Wie kam es dazu, daß Sie das Judentum zum zentralen Bezugspunkt Ihres Lebens gemacht haben?

Das Judentum ist seit meiner Geburt ein Teil meines Lebens.
Als Kind kannte ich nur mein Zuhause, meine Familie und meine kleine Stadt,
die zu 80 – 90% jüdisch war. Mein Leben war und ist jüdisch. Es war nie eine Frage, ob ich außerhalb oder innerhalb dieser Gesellschaft existierte.
Als der Krieg ausbrach, war das etwas, was ich vom Hörensagen kannte, aber noch nicht verstehen konnte. Nur langsam realisierte ich, daß unsere Umgebung uns tötete, weil wir Juden waren.
Für mich existierte die Zerstörung des Judentums nicht in meinem Herzen und nicht in meinem Verstand. Und so war es für mich nach dem Krieg natürlich, daß ich mein Leben als Jude fortführte. Ich begann meine Ausbildung in einem „Displaced Persons Lager" in Deutschland und wurde dort in zionistischem und jüdischem Denken unterrichtet.
Dieser Ausbildungsprozeß hält bis heute an. Zusammenfassend kann ich sagen, daß Jüdisch-Sein meine ganze Existenz bedeutet.
Judentum ist ein integraler Teil meines Lebens wie die Luft zum Atmen.

Wie sind Sie selber aufgewachsen und welcher Richtung des Judentums ordnen Sie sich zu? Welche Bedeutung haben die anderen Richtungen des Judentums für Sie persönlich und das Judentum als Ganzes?

Ich wuchs ohne die verschiedenen Bewegungen im Judentum auf.
In meiner Heimatstadt gab es nur eine Jüdische Gemeinde.
Heutzutage würde ich diese Gemeinde als orthodoxe Gemeinde klassifizieren.
Es gab zwar verschiedene kulturelle und politische Gruppen, aber vom Blickpunkt der Religion war es eine strikt orthodoxe Jüdische Gemeinde und nichts anderes.

Ich bin ein orthodoxer Jude.

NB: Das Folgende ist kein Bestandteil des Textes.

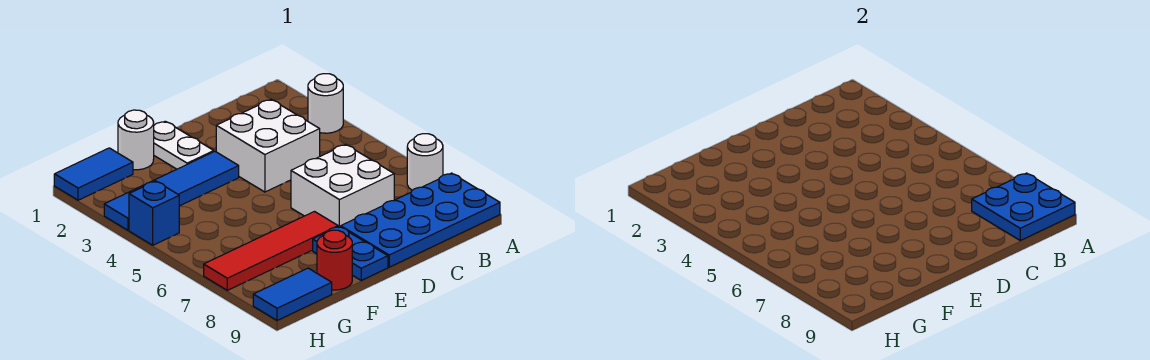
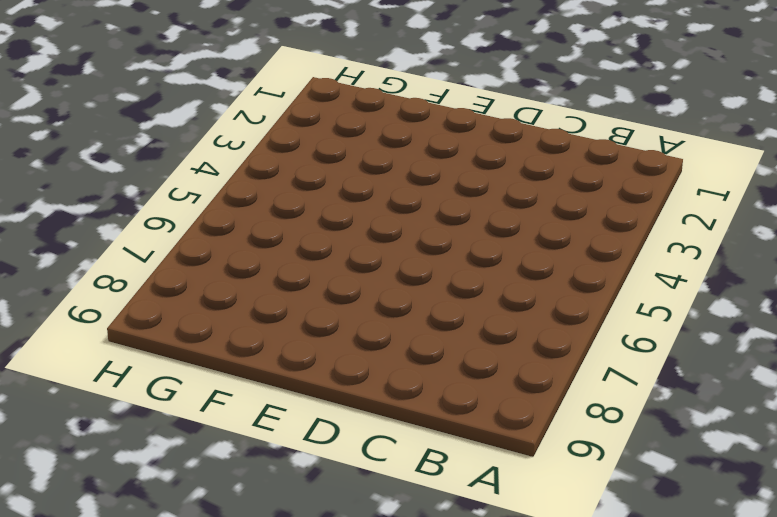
none -> white round brick A3 level 1
none -> white round brick A7 level 1
none -> blue plate A8:D9 level 1

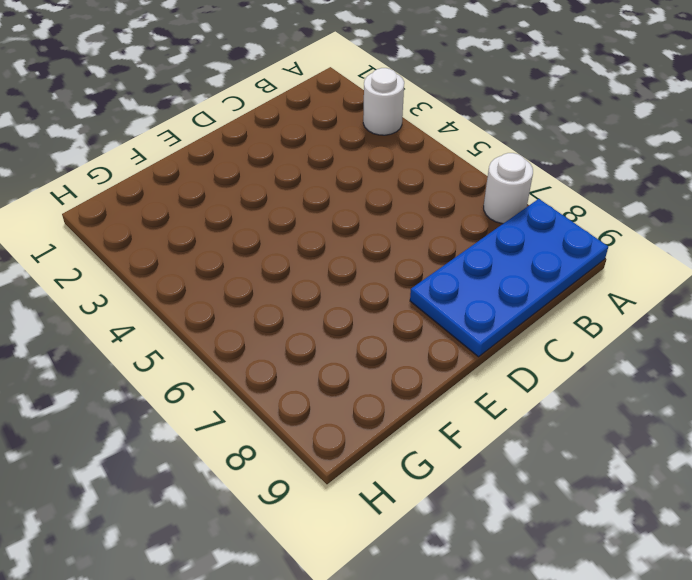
none -> white brick C3:D4 level 1
none -> white brick C6:D7 level 1
none -> white plate E1:E2 level 1

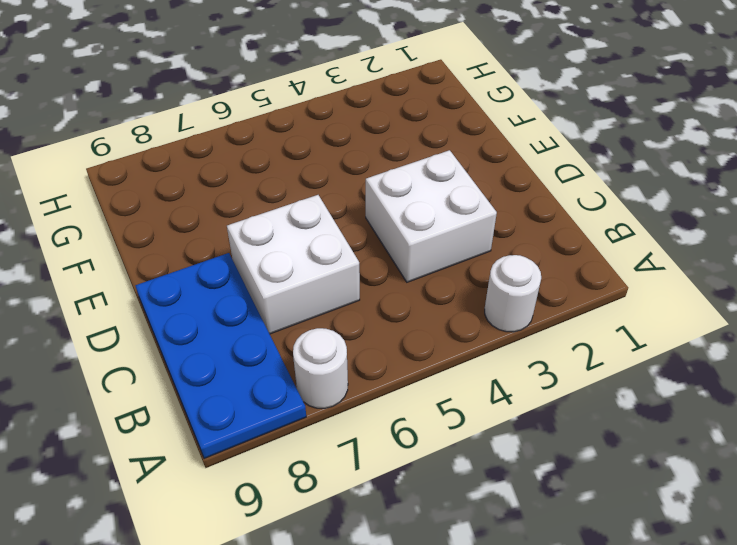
none -> white plate E1:E2 level 1
none -> blue tile E3:H3 level 1
none -> red tile E7:H7 level 1

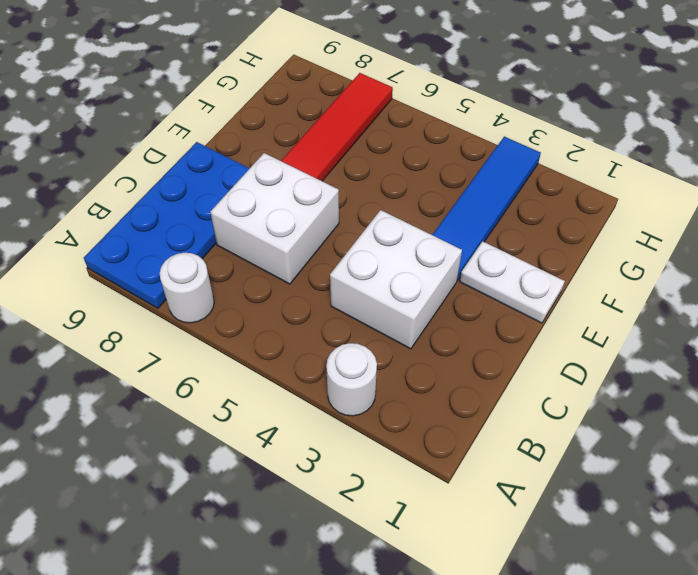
none -> blue plate E8:E9 level 1
none -> white round brick F1 level 1
none -> red round brick F9 level 1

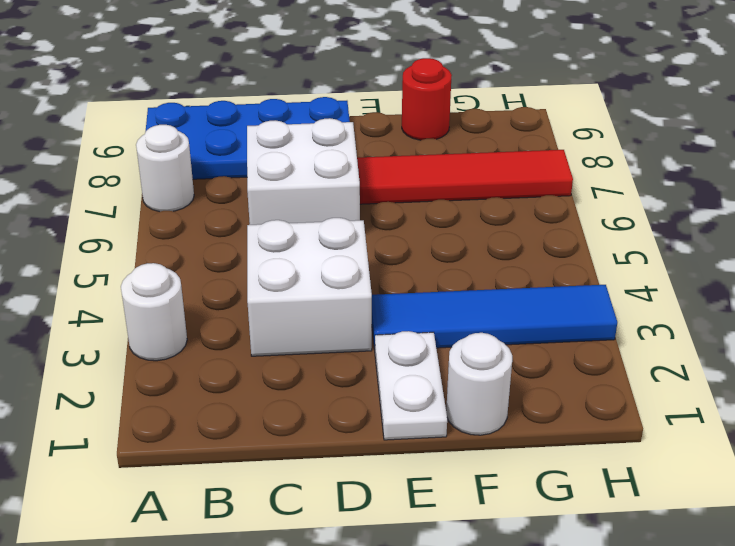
none -> blue plate E8:E9 level 1
none -> blue tile G1:H1 level 1
none -> blue tile G9:H9 level 1

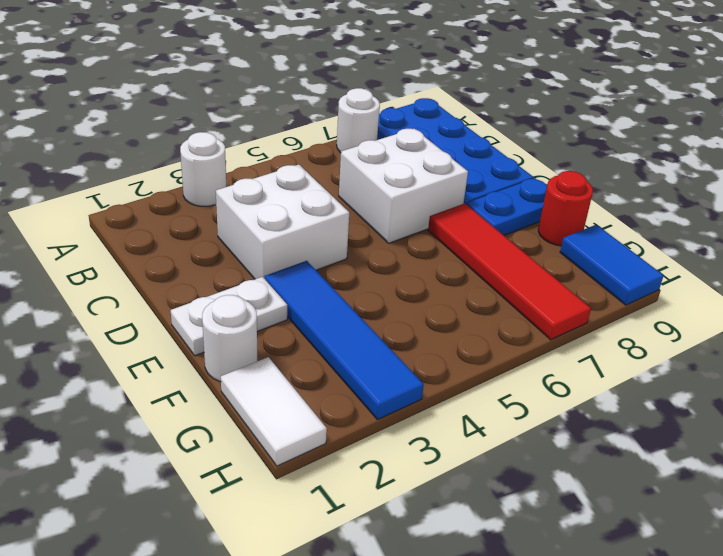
white tile G1:H1 level 1 -> blue tile G1:H1 level 1
none -> blue brick H4 level 1
none -> blue plate A8:B9 level 2

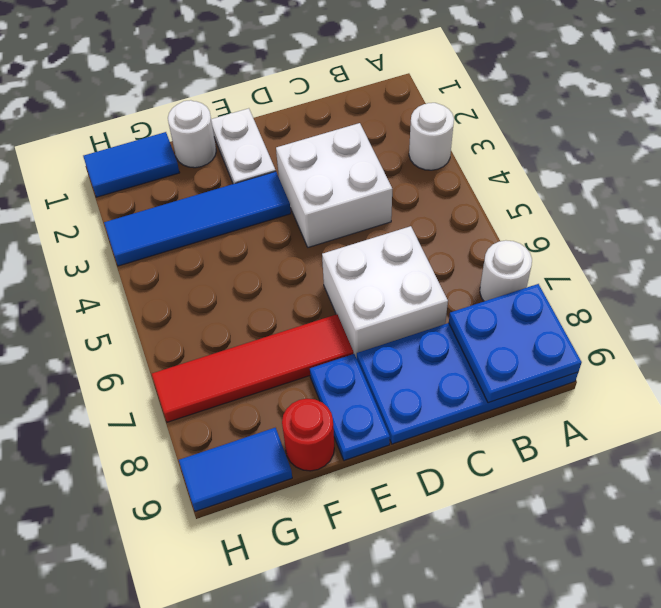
none -> blue brick H4 level 1

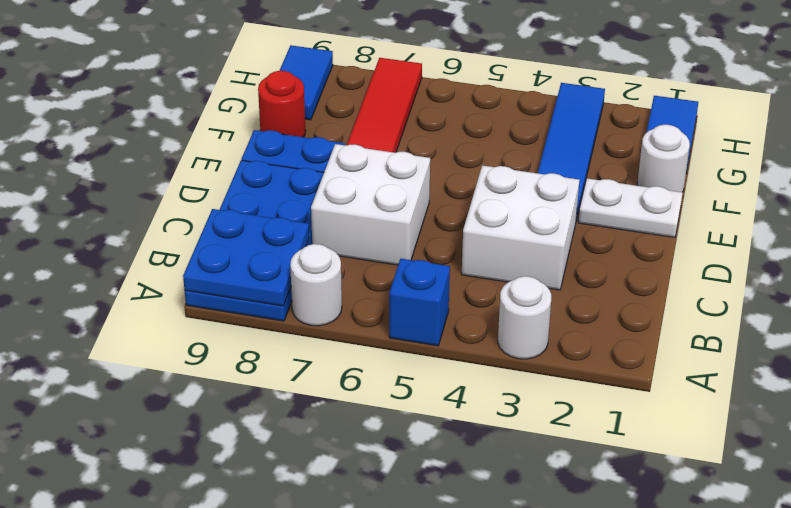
blue brick A5 level 1 -> blue brick H4 level 1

Die modernen Bewegungen des Judentums sind ein Ergebnis der politischen, sozialen und demographischen Änderungen der letzten 200 Jahre.
Sie sind immer noch in der Entwicklung und es ist verfrüht sich darüber zu äußern, was sie verändern werden.
Ich denke, daß die verschiedenen Bewegungen des Judentums wie Äste eines Baumes sind. Sie gehören alle zum selben Stamm, wie wir auch.
Wir sind alle Teile dieses Baumes – das Judentum ist der Baum und das jüdische Volk mit seinen Strömungen sind die Zweige.

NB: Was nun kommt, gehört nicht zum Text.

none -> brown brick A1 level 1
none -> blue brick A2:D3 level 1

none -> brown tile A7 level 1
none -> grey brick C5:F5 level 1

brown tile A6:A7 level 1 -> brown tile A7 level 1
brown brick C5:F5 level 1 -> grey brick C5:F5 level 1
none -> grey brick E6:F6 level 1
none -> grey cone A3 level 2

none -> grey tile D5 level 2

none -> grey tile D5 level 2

Welche Grundsätze sehen Sie als zentral für das Judentum an?

Für mich ist der wichtigste Aspekt des Judentums das Konzept der Einheit von G’tt, Thora und dem jüdischen Volk im allgemeinen Sinne. Diese Einheit bedeutet die religiöse Dimension des Judentums.

Die Torah repräsentiert unsere Verbindung zu G’tt, und zusätzlich ist sie die Quelle und der Zweck oder „raison d’etre" der jüdischen Existenz.

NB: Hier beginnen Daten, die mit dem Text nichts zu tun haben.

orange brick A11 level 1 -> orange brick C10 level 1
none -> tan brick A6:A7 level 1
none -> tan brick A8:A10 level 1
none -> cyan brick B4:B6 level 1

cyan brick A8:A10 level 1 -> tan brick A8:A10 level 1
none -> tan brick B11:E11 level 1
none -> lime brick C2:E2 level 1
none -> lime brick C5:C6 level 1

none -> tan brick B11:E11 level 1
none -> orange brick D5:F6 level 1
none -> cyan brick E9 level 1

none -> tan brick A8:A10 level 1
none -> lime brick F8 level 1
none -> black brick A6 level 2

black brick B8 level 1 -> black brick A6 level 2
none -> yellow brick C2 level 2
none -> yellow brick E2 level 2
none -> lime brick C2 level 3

Das jüdische Volk ist der Träger und Ausdruck der Manifestation G’ttes und der Thora in der Welt.

Nicht ein einziger Teil dieser Einheit kann ohne den anderen überleben.
Weiter ist ein wichtiger Teil meines Glaubens die Prinzipien von „Darchej Schalom/Wege des Friedens".
Der grundlegende Segen den G’tt dem jüdischen Volk gab ist Frieden.
Der innere Frieden muß das wichtigste Prinzip in unserem Leben sein.
Speziell in unserem Jahrhundert nach der Shoah sollten wir uns darauf konzentrieren.
Ich denke, daß der Frieden zwischen uns wichtiger als ideologische Reinheit ist.
Harmonie zwischen uns ist wichtiger als der Erfolg von individuellen religiösen Bewegungen.
Die Einheit der Gemeinde ist wichtiger als die persönlichen Ziele von irgendwelchen individuellen Gruppen.
Der Weg, Frieden zu schaffen, ist der Weg von Menschlichkeit in persönlichem und öffentlichem Leben.
Frieden ist eine Tugend von der wir alle lernen und von der wir Nutzen haben können.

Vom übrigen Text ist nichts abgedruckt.